House GOP’s first ‘policy’ vote is a gift to wealthy tax cheats, securing Biden’s first veto threat

House GOP’s first ‘policy’ vote is a gift to wealthy tax cheats, securing Biden’s first veto threat

The first “policy” vote of the new Republican-controlled House of Representatives continued with their theme of capitulation to the extreme right, and more pointedly the people who fund the political careers of the far right. They voted along party lines, 221 to 210, to rescind the more than $70 billion in IRS funding included in the Inflation Reduction Act to help the agency modernize and more effectively do its job.

The Congressional Budget Office scored the bill, and determined that if that $70 billion was rescinded for real (it won’t be, the Senate won’t do it), it would decrease federal revenue by more than double that amount—$186 billion. That’s $186 billion in lost revenue FOR the nation’s coffers between now and 2032. That means it would actually cost the nation more than $114 billion in the next decade.

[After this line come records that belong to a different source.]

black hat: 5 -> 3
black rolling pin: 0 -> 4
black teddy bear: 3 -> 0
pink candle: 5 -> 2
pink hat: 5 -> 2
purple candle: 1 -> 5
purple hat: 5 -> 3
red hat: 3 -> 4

Yes, the party of fiscal responsibility.

The White House issued its first (of what promises to be many) veto threat over this bill, based on that CBO score and the fact that it’s entirely rich people the GOP is protecting here, even though they call this bill the “Family and Small Business Taxpayer Protection Act.” The White House’s Office of Management and Budget pointed out in the veto advisory that “the Treasury Secretary has already directed that none of the additional IRS resources be used to increase audit rates relative to historical levels for small businesses or households with incomes below $400,000.”

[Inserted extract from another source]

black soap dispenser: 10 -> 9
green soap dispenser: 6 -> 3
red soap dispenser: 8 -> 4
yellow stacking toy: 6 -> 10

“Far from protecting middle-class families or small businesses, H.R. 23 protects wealthy tax cheats at the expense of honest, middle-class taxpayers,” the OMB statement reads. “Each year the top one percent hides about 20 percent of their income from the government so they can get away with not paying any tax on it. That means that working people—who report 99 percent of their income to the IRS—pay a larger share of collected taxes than they should.”

“If the President were presented with H.R. 23—or any other bill that enables the wealthiest Americans and largest corporations to cheat on their taxes, while honest and hard-working Americans are left to pay the tab—he would veto it,” it added.